Since the Supreme Court created the qualified immunity doctrine, on the basis of common law, it has become a substantial barrier to the efforts of plaintiffs to obtain just outcomes and recover monetary damages from government official defendants. In federal cases, it is very rarely used as a ground for dismissal, but on the local level, the doctrine is almost always invoked to indemnify members of law enforcement. However, the solution to this problem is far simpler than most realize.
Indeed, regardless of the governing legal regime or the makeup of Congress, the doctrine could be rendered irrelevant if state attorneys general and city law departments decline to deploy it as a part of their defense. This is because qualified immunity is not a statutory or constitutional protection. The relevant precedent would be Gomez vs. Toledo, where the Supreme Court determined that it’s an affirmative defense that should only be considered if the defendant parties raise it in litigation.

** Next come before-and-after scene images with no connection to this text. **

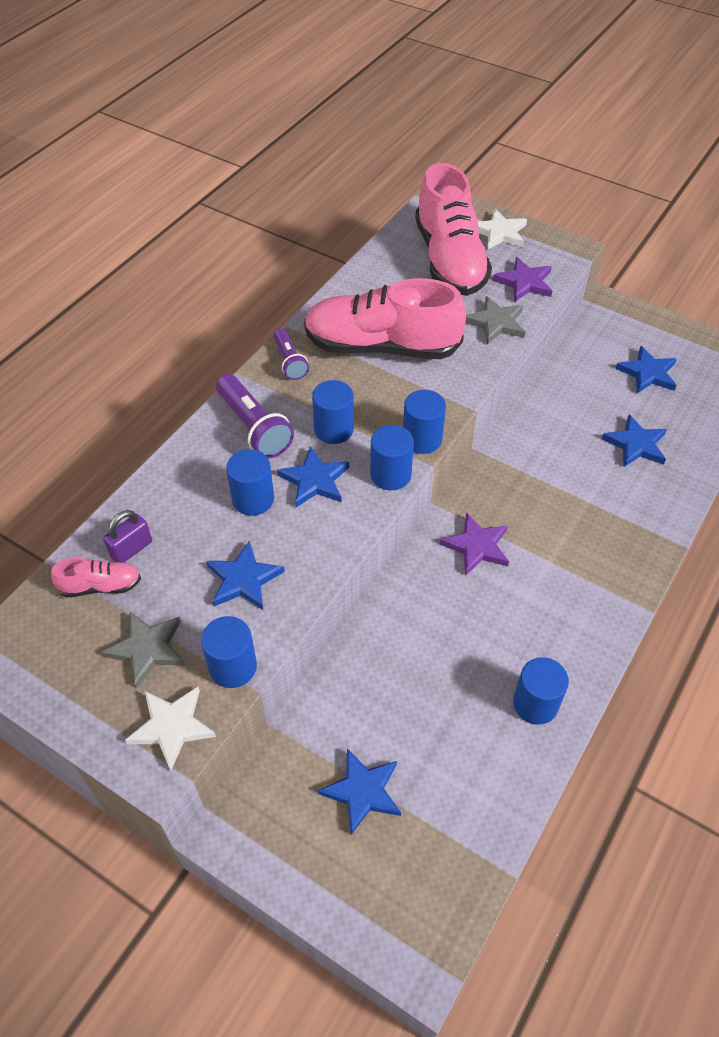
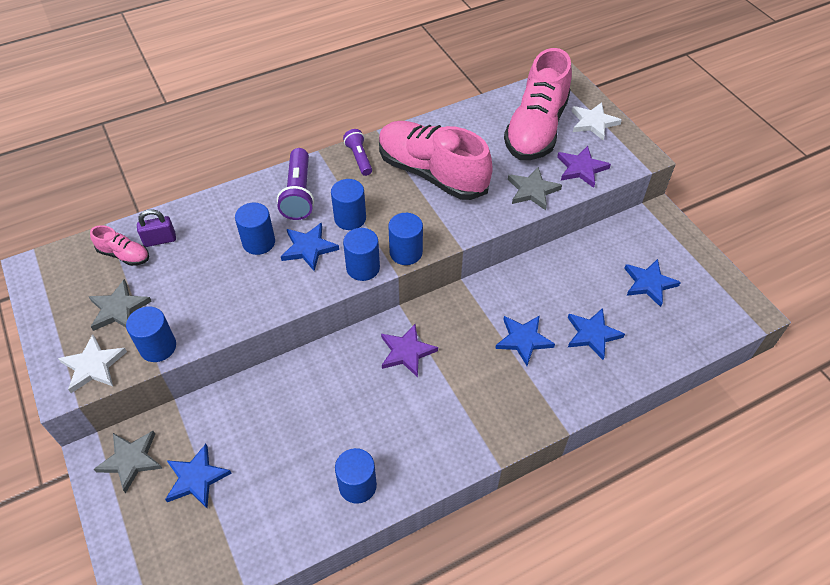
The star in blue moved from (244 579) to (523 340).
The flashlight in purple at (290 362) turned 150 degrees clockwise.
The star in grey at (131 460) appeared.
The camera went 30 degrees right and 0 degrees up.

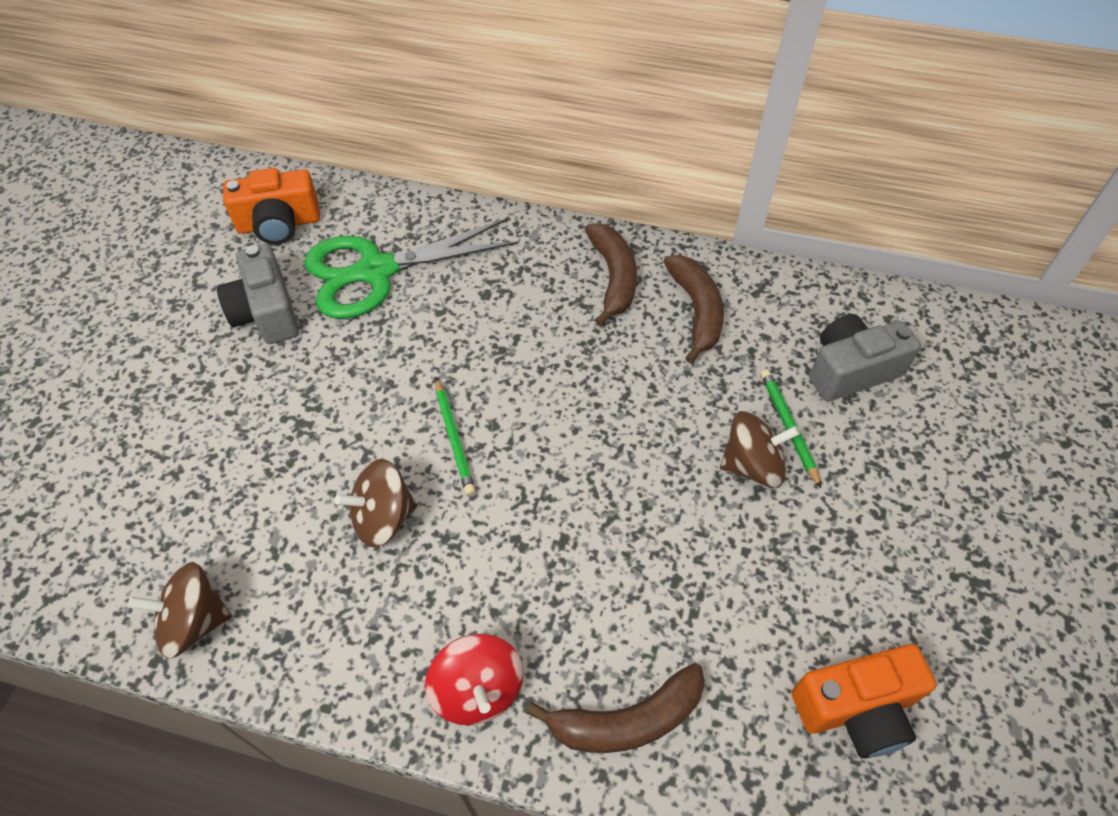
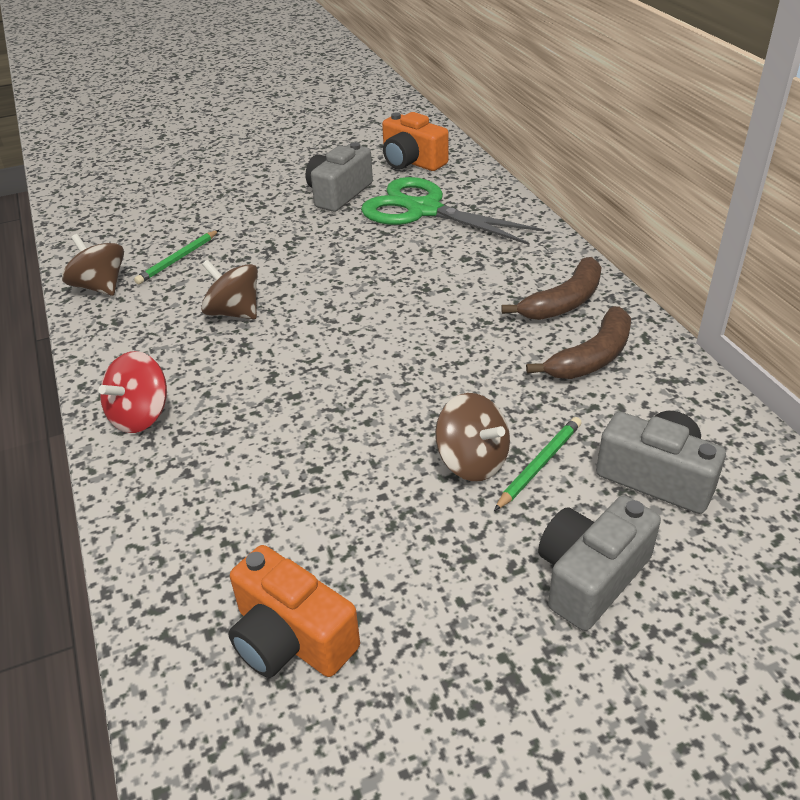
The pencil in green moved from (454 438) to (178 259).
The banana in brown at (627 720) disappeared.
The camera in grey at (590 576) appeared.
The camera went 55 degrees right and 15 degrees down.

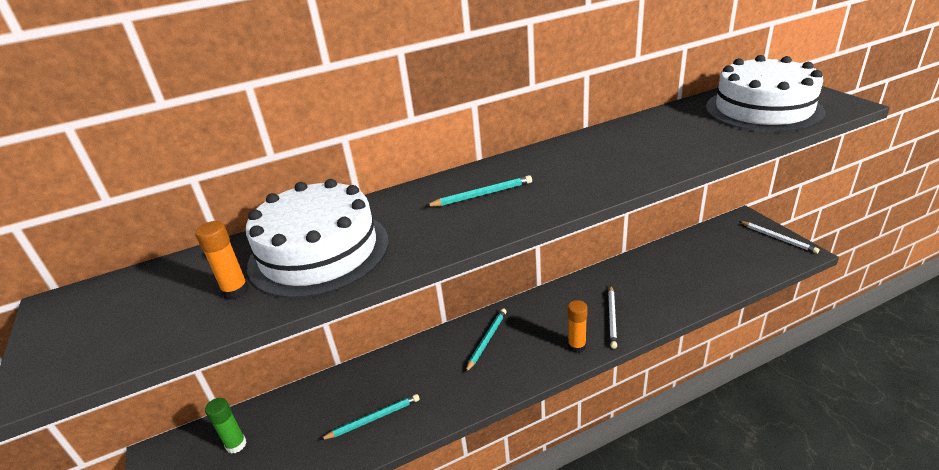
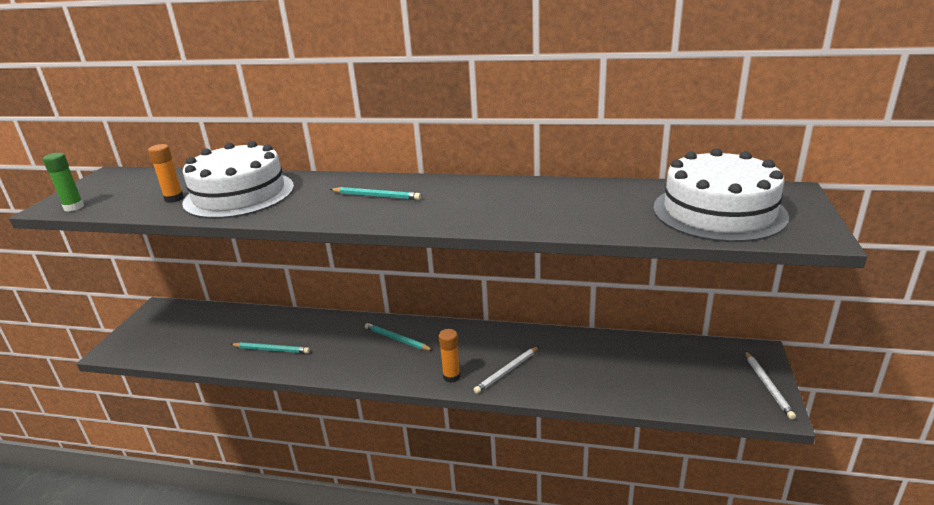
The glue stick in green moved from (236 444) to (74 207).
The pencil in turquoise at (487 340) turned 120 degrees counterclockwise.
The camera went 35 degrees right and 5 degrees down.

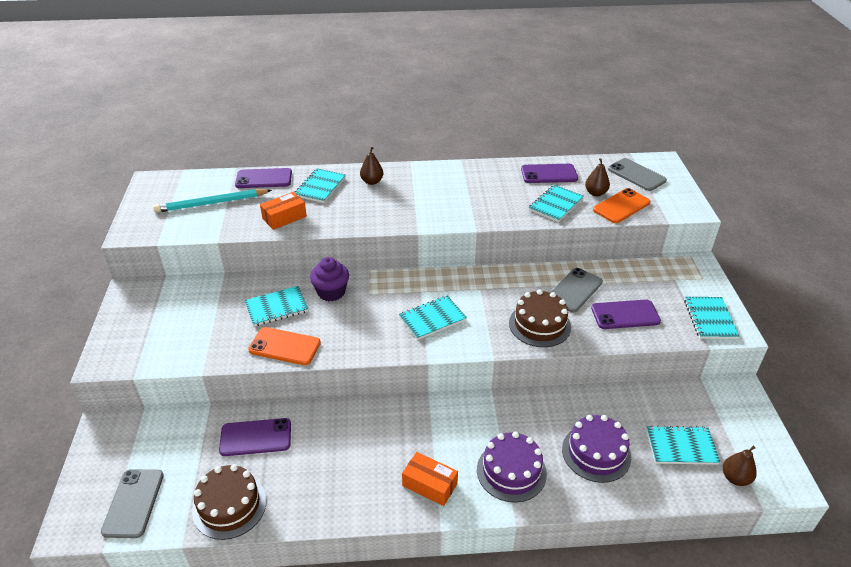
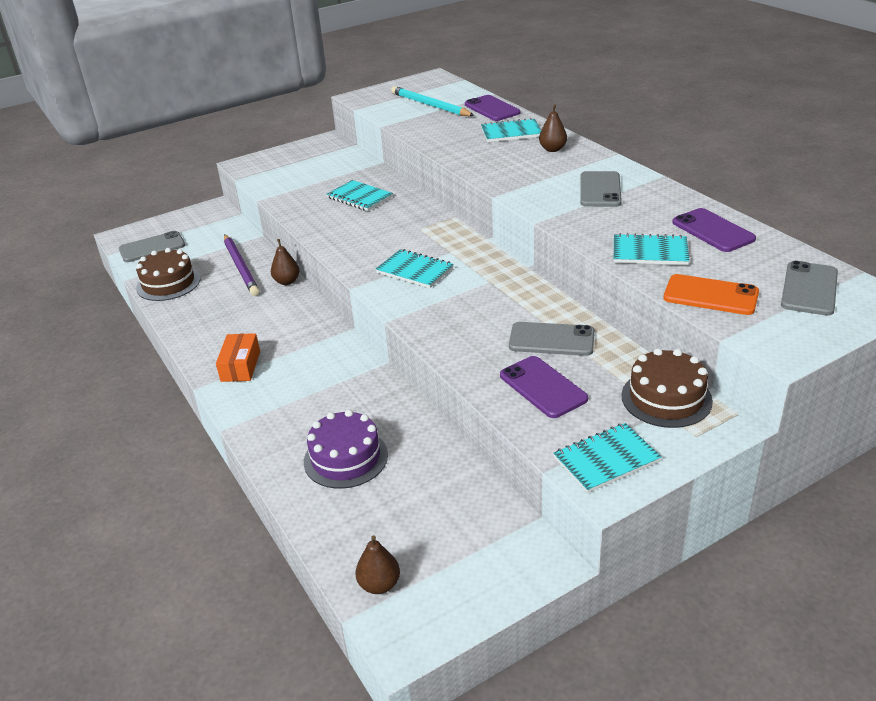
The phone in purple at (256 437) was replaced by the pencil in purple at (241 267).
The phone in orange at (284 346) disappeared.
The box in orange at (284 217) disappeared.
The cupcake in purple at (331 292) disappeared.
The cake in purple at (511 471) disappeared.
The cake in brown moved from (539 325) to (666 398).
The pear in brown moved from (595 193) to (287 281).
The notebook in turquoise at (681 446) disappeared.
The phone in grey at (600 190) appeared.
The camera went 65 degrees right and 5 degrees down.

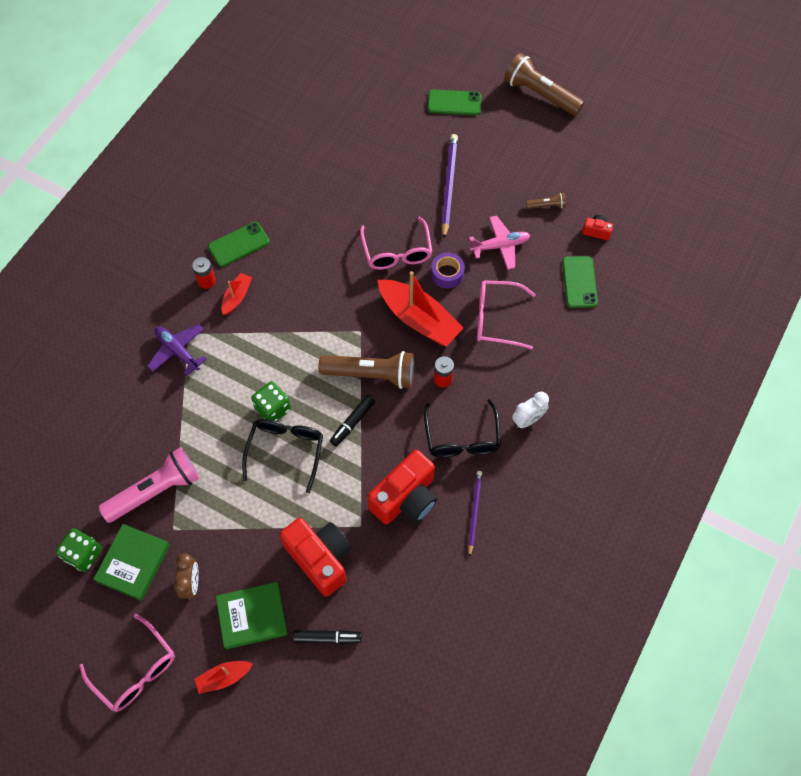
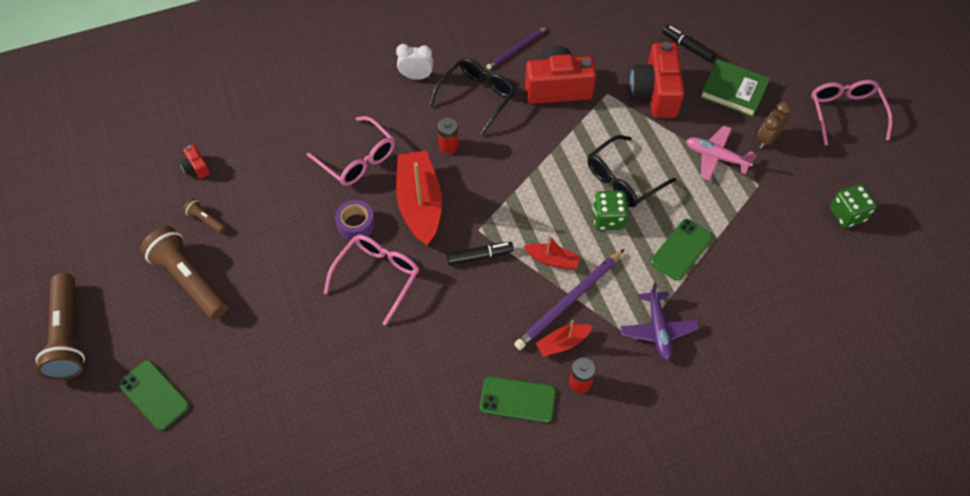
The book in green at (133 563) disappeared.
The flashlight in pink at (155 491) disappeared.
The boat in red moved from (224 677) to (552 260).
The flashlight in brown moved from (371 374) to (189 280).
The marker in black moved from (352 423) to (480 256).
The pencil in purple moved from (449 185) to (569 301).
The plane in pink moved from (500 246) to (716 157).
The phone in green moved from (579 282) to (681 249).
The camera went 140 degrees left and 5 degrees down.

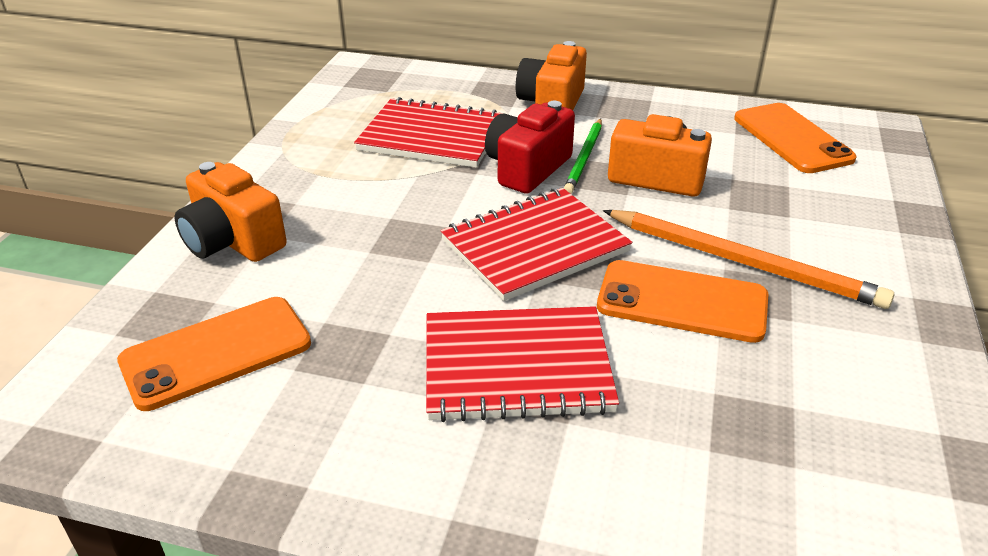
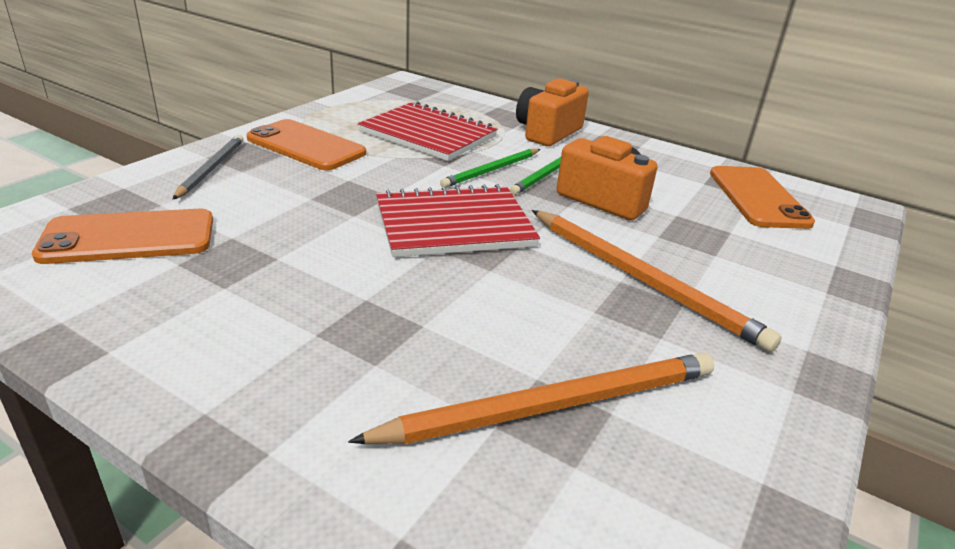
The camera in orange at (233 241) was replaced by the pencil in grey at (211 168).
The notebook in red at (517 366) disappeared.
The camera in red at (527 168) was replaced by the pencil in green at (491 170).
The phone in orange moved from (682 302) to (306 146).
The pencil in orange at (552 405) appeared.
The camera went 15 degrees right and 5 degrees down.

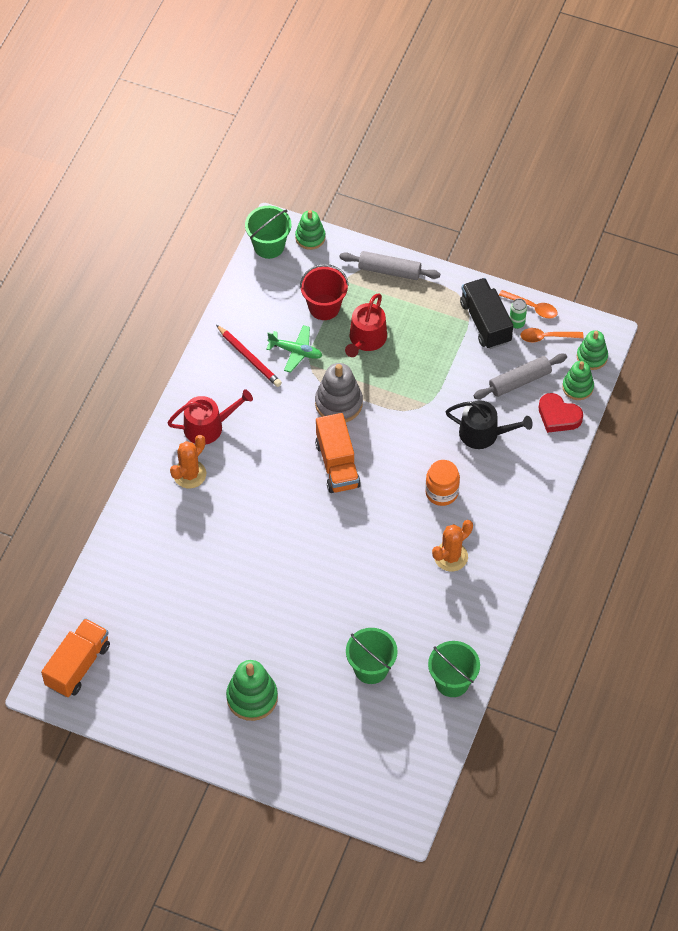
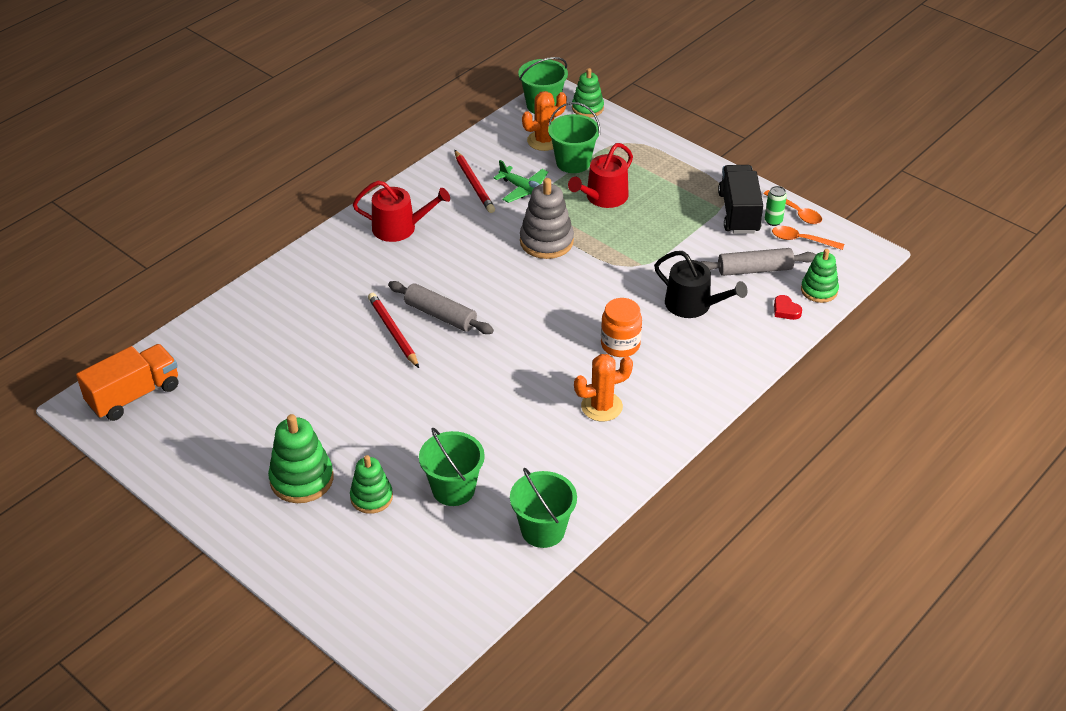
The cactus in orange moved from (189 474) to (544 141).
The bucket in red at (324 307) became the bucket in green at (573 162).
The truck in orange at (337 464) disappeared.
The rolling pin in grey moved from (389 270) to (440 315).
The heart in red at (558 416) changed to 0.57 times the size.
The stacking toy in green moved from (592 357) to (371 497).
The pencil in red at (393 331) appeared.
The camera went 20 degrees right and 15 degrees down.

To be sure, there is some legitimacy for using qualified immunity to limit the liability of government officials from lawsuits that are frivolous or too burdensome. Nonetheless, given the condition of endemic racism, constitutional wrongdoers must be held accountable, the many who are gravely injured deserve a fair compensation for damages, and first-order legal obstacles cannot be allowed to inhibit the development of constitutional law.
In the end, lawyers given the task of defending government actors, who claim the mantle of civil rights, must decide if their commitment is real.